[all-commits] [llvm/llvm-project] 9c2469: [PassManager] `buildModuleOptimizationPipeline()`:...
Roman Lebedev via All-commits
all-commits at lists.llvm.org
Wed Nov 3 09:25:39 PDT 2021
Branch: refs/heads/main
Home: https://github.com/llvm/llvm-project
Commit: 9c2469c1ddb34517de8dafd83d1940deada3fc22
https://github.com/llvm/llvm-project/commit/9c2469c1ddb34517de8dafd83d1940deada3fc22
Author: Roman Lebedev <lebedev.ri at gmail.com>
Date: 2021-11-03 (Wed, 03 Nov 2021)
Changed paths:
M llvm/lib/Passes/PassBuilderPipelines.cpp
M llvm/test/Other/new-pm-defaults.ll
M llvm/test/Other/new-pm-thinlto-defaults.ll
M llvm/test/Other/new-pm-thinlto-postlink-pgo-defaults.ll
M llvm/test/Other/new-pm-thinlto-postlink-samplepgo-defaults.ll
M llvm/test/Transforms/PhaseOrdering/deletion-of-loops-that-became-side-effect-free.ll
Log Message:
-----------
[PassManager] `buildModuleOptimizationPipeline()`: schedule `LoopDeletion` pass run before vectorization passes
Test thanks to Michael Kuklinski from `#llvm`: https://godbolt.org/z/bdrah5Goo
originally inspired by Daniel Lemire's https://lemire.me/blog/2021/10/26/in-c-is-empty-faster-than-comparing-the-size-with-zero/
We manage to deduce that the answer does not require looping,
but we do that after the last `LoopDeletion` pass run,
so we end up being stuck with a dead loop.

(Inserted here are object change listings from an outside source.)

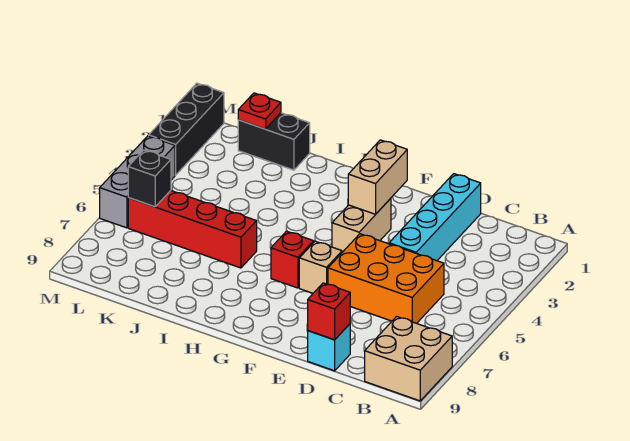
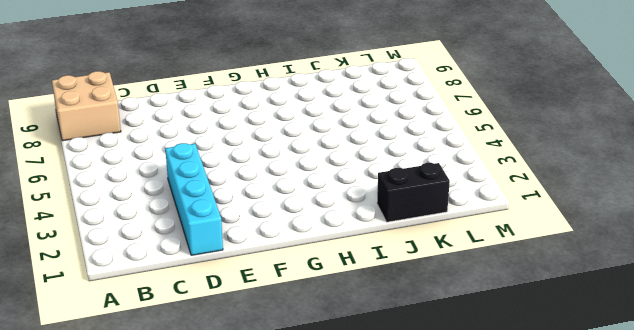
none -> orange brick C5:E6 level 1
none -> cyan brick D9 level 1
none -> tan brick F3:F4 level 1

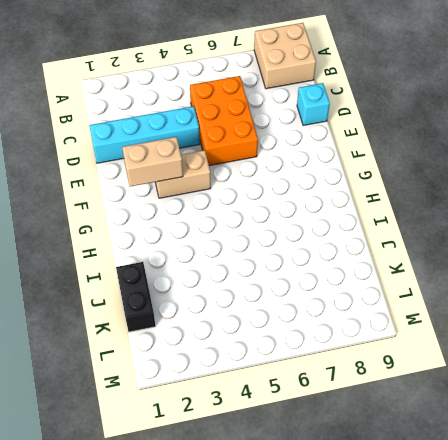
none -> tan brick F6 level 1
none -> red brick G6 level 1
none -> red brick I6:L6 level 1

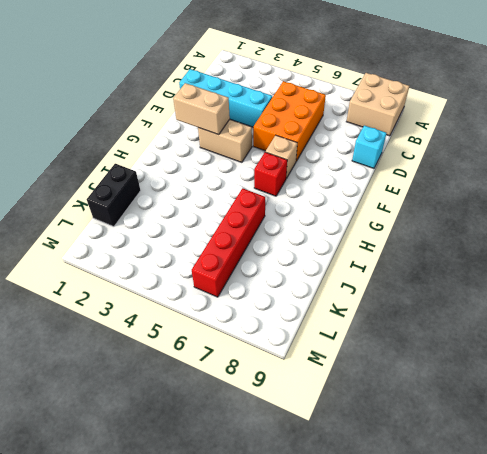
none -> black brick M1:M3 level 1
none -> grey brick M4:M6 level 1
none -> red brick D9 level 2

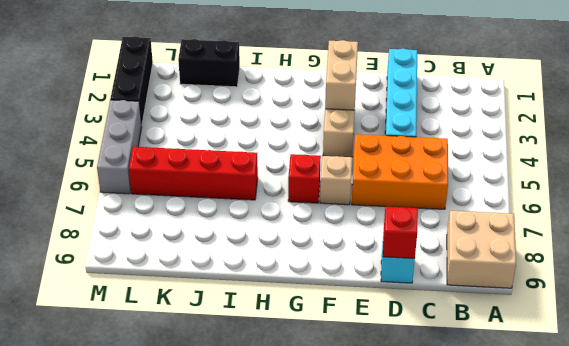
none -> red plate K1 level 2
none -> black brick L6 level 2

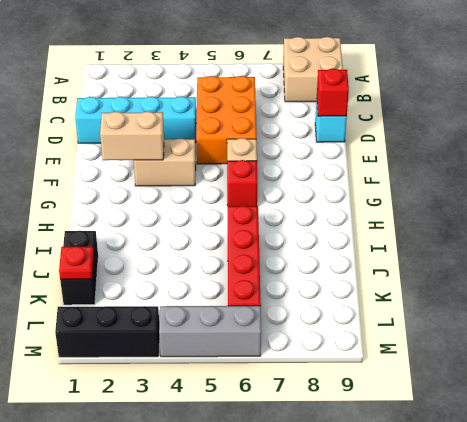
none -> black brick L6 level 2

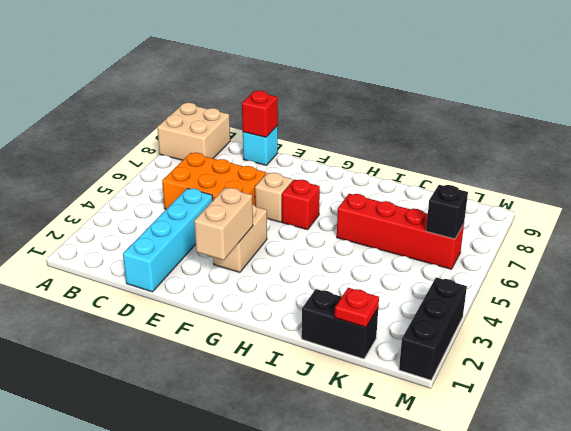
none -> grey brick M4:M6 level 1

Now, as with all things SCEV, this has
a very expected ~`+0.12%` compile time performance regression:
https://llvm-compile-time-tracker.com/compare.php?from=0ae7bf124a9bca76dd9a91b2f7379168ff13f562&to=c2ae57c9b961aeb4a28c747266949340613a6d84&stat=instructions
(for comparison, doing that in function simplification pipeline
would have been ~`+0.5` compile time performance regression, D112840)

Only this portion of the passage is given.